FILM
DITES-NOUS TOUT
Auteur(s) : MICHEL BERTROU
Le cinéma épuré de Damien Manivel, plus que l’art de raconter, cultive celui de nous faire ressentir. Sous ses apparences modestes, il nous ouvre de l’intérieur avec la délicatesse d’une miniature. Après Le Parc en 2016, le jeune cinéaste coréalise avec Kohei Igarashi ce petit film à hauteur d’enfant tourné l’hiver dans le nord du Japon.
Les flocons tombent en silence dans la nuit. Comme chaque jour, un homme se lève tôt pour se rendre à son travail au marché aux poissons de la ville voisine. Réveillé par son départ, son fils de 6 ans n’arrive pas à se rendormir. Alors que la nuit paraît s’étirer à l’infini, le petit garçon fait un dessin qu’il glisse dans son cartable. Au matin, il s’ébroue comme un chiot et, tout ensommeillé, part sur la route enneigée en chancelant sous le poids du cartable. Aux abords de l’école, il oblique dans la neige fraîche, vers la ville où travaille son père.

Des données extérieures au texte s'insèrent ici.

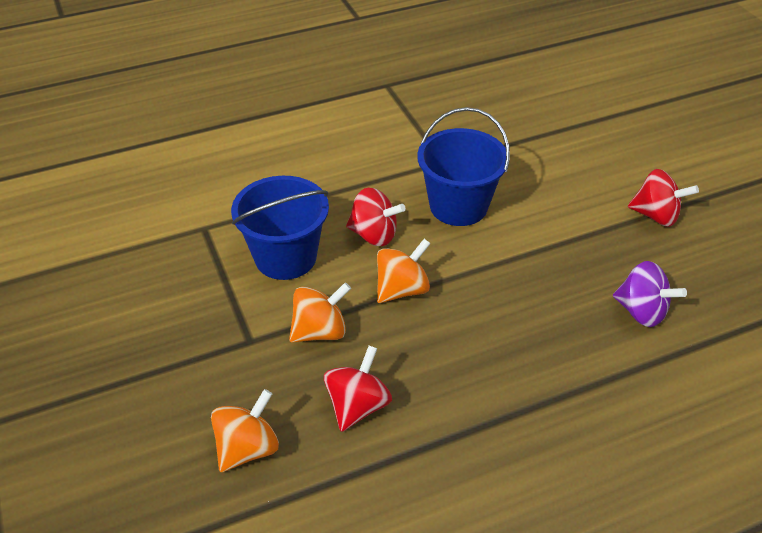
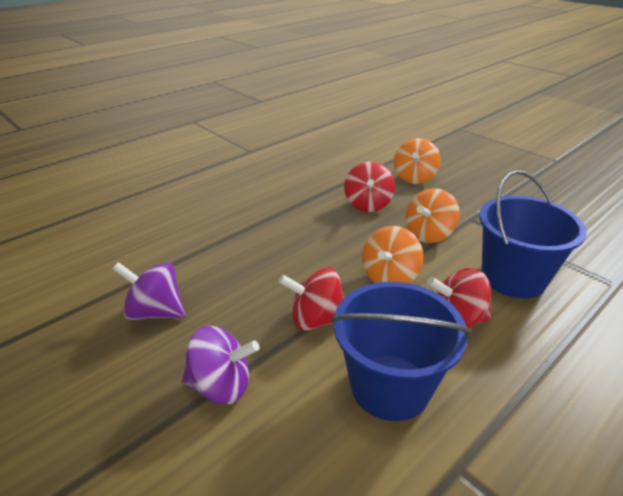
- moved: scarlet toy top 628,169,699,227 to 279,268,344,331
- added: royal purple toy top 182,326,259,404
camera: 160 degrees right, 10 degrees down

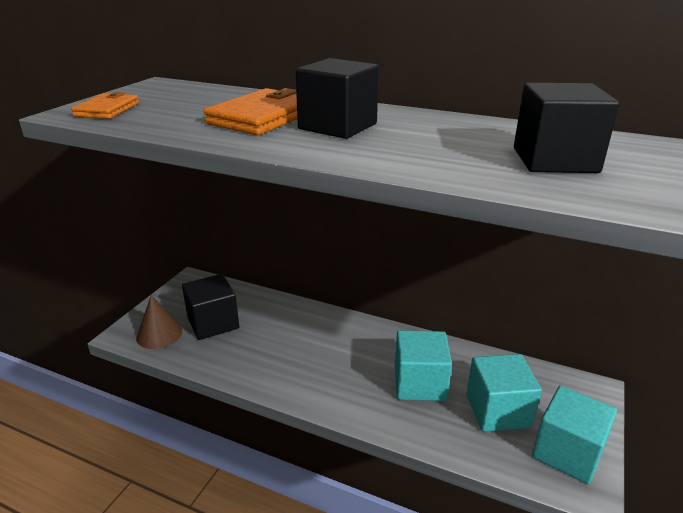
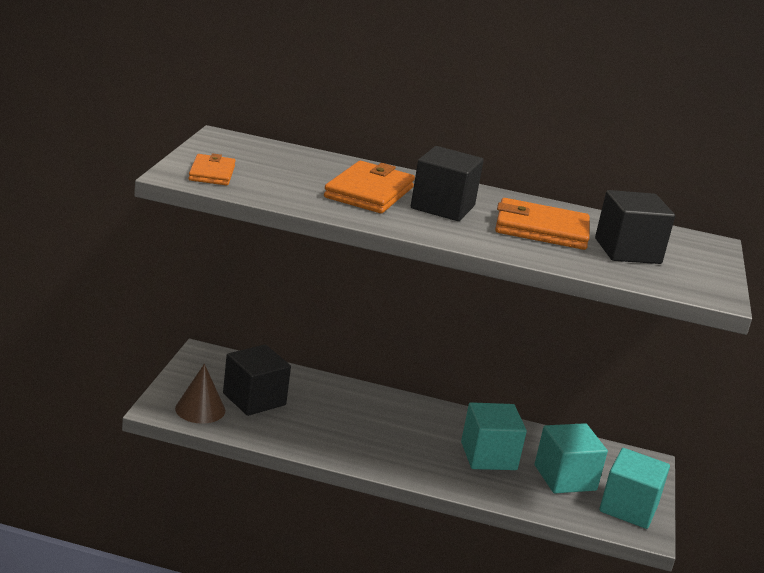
- added: orange-coloured card wallet 495,198,590,250
camera: 15 degrees left, 5 degrees down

Mini épopée, sans dialogue ni voix off, le film est un véritable tour de force de simplicité et de subtilité. Jouant des ambiances sonores et de très beaux plans fixes – qui rappellent Yasujirô Ozu –, les deux jeunes cinéastes captent sans superflu toute la fraîcheur insouciante de l’enfance. Un conte d’une grande pureté qui ne se tisse que sur cet élan de l’enfant vers son père à travers l’espace-temps contemporain qui les sépare. Comme pour deux remarquables courts métrages précédents du cinéaste (La Dame au chien et Un dimanche matin), la présence discrète des chiens y est complice et émouvante.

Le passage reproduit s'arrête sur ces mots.